Today’s post is from Morris Proctor, certified and authorized trainer for Logos Bible Software. Morris, who has trained thousands of Logos users at his two-day Camp Logos seminars, provides many training materials.
As you well know, many words in the English language have multiple meanings. For example, trunk could refer to an elephant’s nose, an automobile’s storage compartment, a part of a tree, or a big case for saving things. The word’s context determines its precise meaning.
The biblical languages of Hebrew and Greek are no different. Some words have multiple meanings. For example, the Greek word kosmos, usually translated world, could mean the planet Earth, the people on the planet, or the philosophy of the people on the planet. When John 3.16 declares God so loved the world, which meaning of world is correct?
In an attempt to identify the contextual meanings of Hebrew and Greek words, Logos developed the Bible Sense Lexicon, located on the Tools menu in some of the Logos 5 base packages.
Perhaps the most useful application of this feature is in the Word by Word section in the Exegetical Guide. For example:
- Choose Guides | Exegetical Guide.
- Type John 3.16 in the reference box. (A)
- Press the Enter key to generate the report.
- Navigate to the Word by Word section. (B)
- Click the word world (C) on the right-hand side of the big gray box, which takes you to the entry for the Greek kosmos. (D)
- Notice the line of information called Sense (E), followed by a definition.
- Click the link to open the Bible Sense Lexicon. (F)
The Sense definition is a specific, contextual definition for the Greek kosmos.
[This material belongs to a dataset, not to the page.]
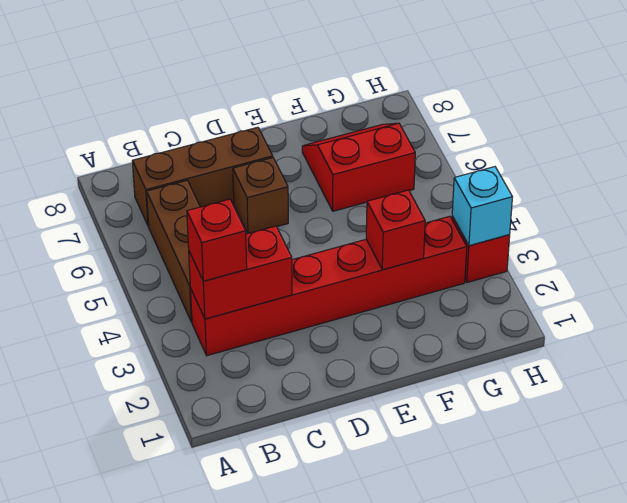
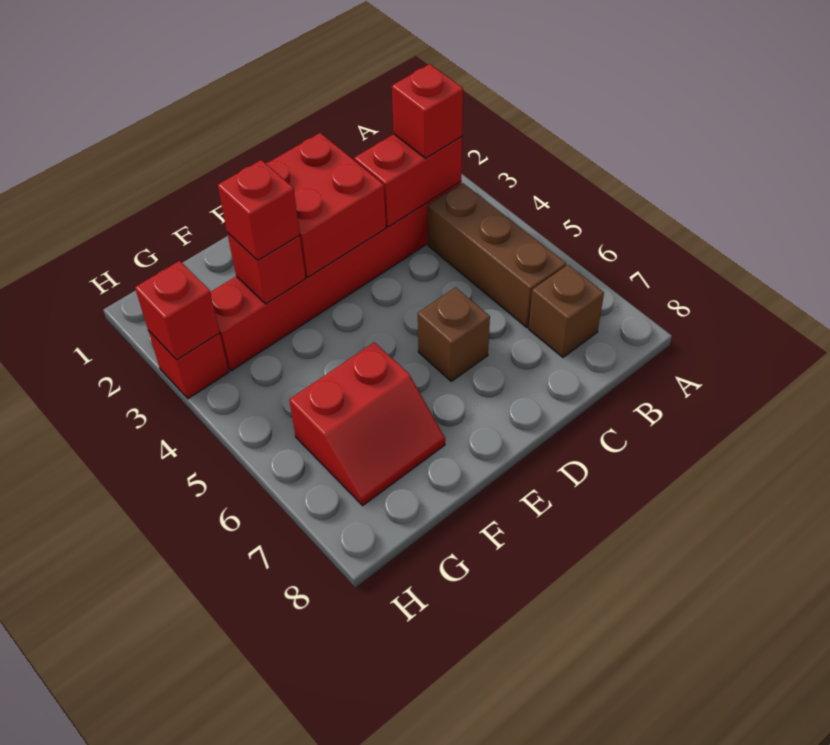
brown brick B7:D7 level 1 -> brown brick B7 level 1
none -> red brick D2:E3 level 2
none -> red brick F3 level 3
cyan brick H3 level 2 -> red brick H3 level 2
This word may have 12 different meanings, but the Content Innovation Team (CIT) at Logos believes that in John 3.16, it means world populace!
Currently the CIT has tagged the majority of Hebrew and Greek nouns, but it will be adding other parts of speech in the future. The new Sense line of information goes a long way in helping us disambiguate the meanings of biblical words.
Three cheers for the CIT!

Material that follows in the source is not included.